Aim of Reconstruction

  • By altering the shape and the forces around the coxa pedis, it has been shown that a correction or realignment of the AFFD is achieved.

  • By lengthening of the distal calcaneus (part of calcaneus from the canalis tarsi to the calcaneocuboid joint [CC-Joint]), a rotational moment is achieved in the coxa pedis that aligns the talar head into the talonavicular joint.

  • By the medialization acquired by the osteotomy, a medialization of the insertion of the Achilles tendon and plantar fascia is acquired and thus alignment correction occurs.

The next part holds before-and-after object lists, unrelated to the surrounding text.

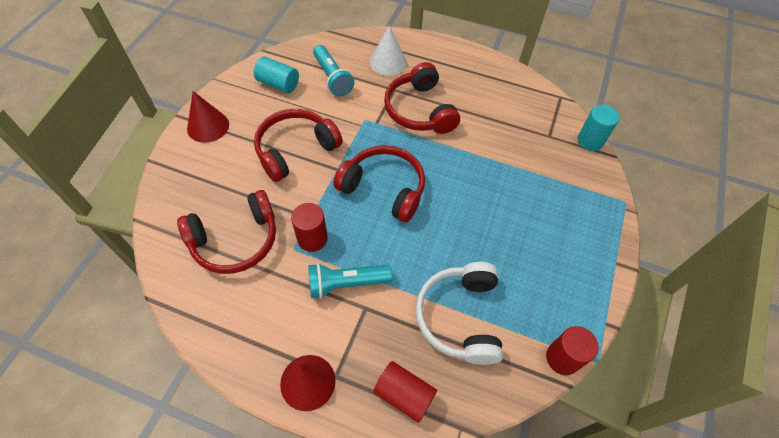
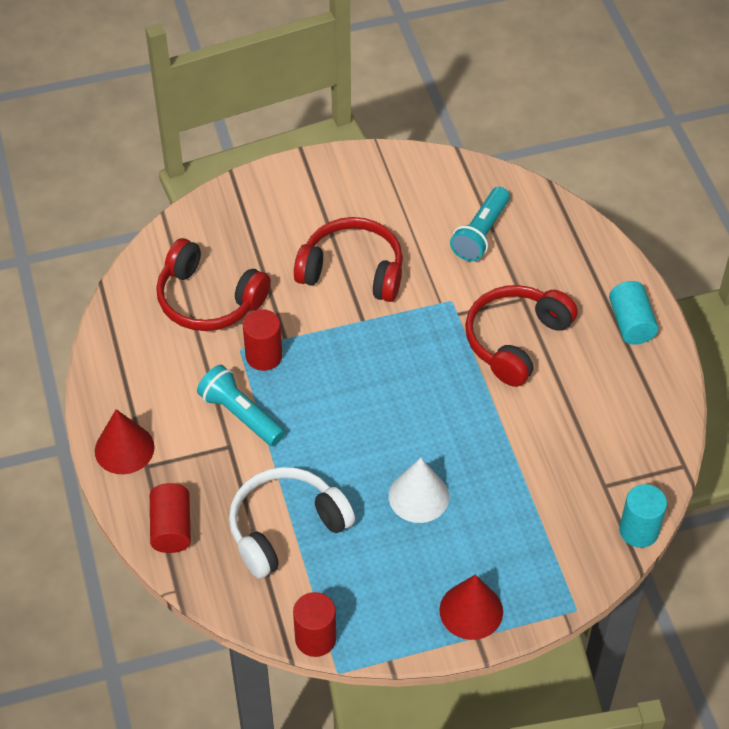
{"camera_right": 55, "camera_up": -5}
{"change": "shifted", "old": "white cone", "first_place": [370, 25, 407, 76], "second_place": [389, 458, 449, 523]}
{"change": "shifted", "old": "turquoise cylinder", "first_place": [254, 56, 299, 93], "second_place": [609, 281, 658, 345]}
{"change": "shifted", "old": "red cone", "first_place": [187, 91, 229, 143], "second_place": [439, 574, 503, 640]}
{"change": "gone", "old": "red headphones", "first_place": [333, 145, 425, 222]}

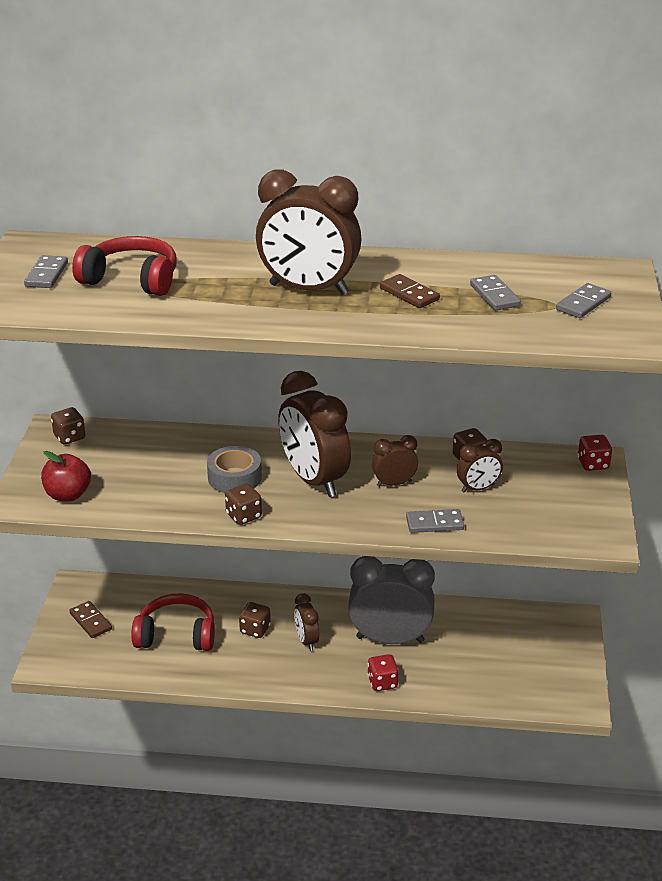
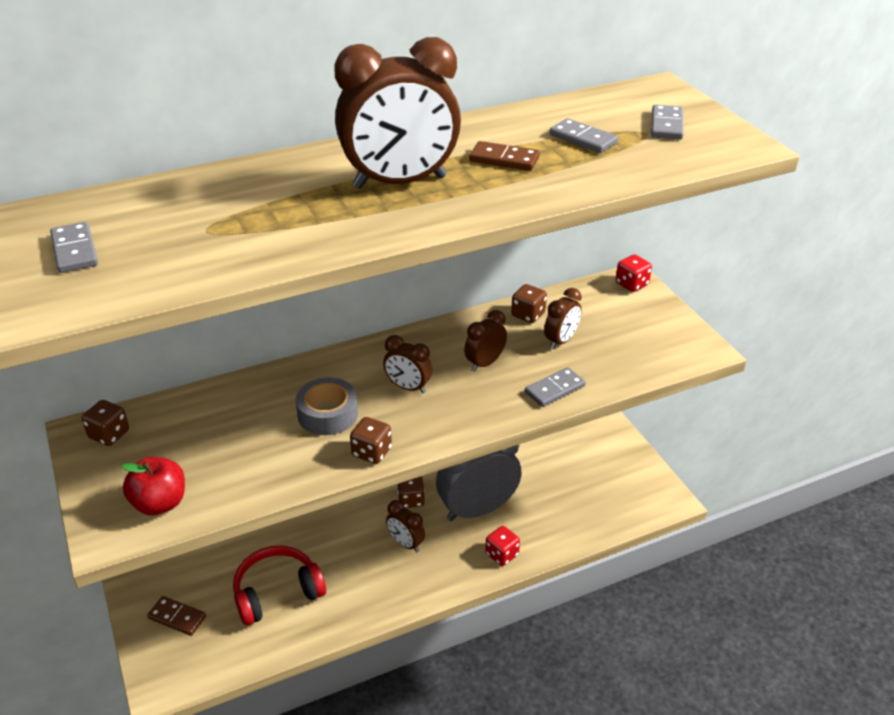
{"camera_right": -30, "camera_up": 5}
{"change": "gone", "old": "red headphones", "first_place": [72, 236, 177, 296]}
{"change": "scaled", "old": "brown clock", "first_place": [278, 371, 351, 497], "second_place": [383, 335, 432, 394], "factor": 0.49}
{"change": "shifted", "old": "brown dice", "first_place": [239, 602, 271, 638], "second_place": [397, 476, 425, 508]}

  • Fig. 32.2 shows a diagram of Z-shaped elongating and varisating osteotomy (ZEVO).

    FIG. 32.2

Positioning

  • For this part of the procedure, patients are always positioned sideways with their foot on a pillow ( Fig. 32.3 ).

    FIG. 32.3

  • Under general anesthesia and with a tourniquet in place the skin is marked ( Fig. 32.4 ).

    FIG. 32.4

Positioning Pearls

  • If positioned sideways on a pillow that is stable and flat, it is easier to assess the amount of correction needed and gained to make a correct alignment of the hindfoot.

  • With training this can be done supine, which would facilitate the whole reconstruction.

Positioning Pitfalls

  • It is more difficult to see the axis of the altered calcaneus and to insert the implants in its new axis if the patient is supine.

  • Thus there seems to be a higher risk of medial penetration with implants.

  • When the osteotomy is finished, the patient is turned supine, which needs to be considered before draping is carried out.

Positioning Equipment

  • If positioned sideways, a pillow is recommended together with holding brackets at the back and front of the patient.

  • These are all removed when patient is turned supine.

Positioning Controversies

  • Repositioning of the patient during surgery might be considered bothersome, and in very heavy patients several people are needed to achieve a good position.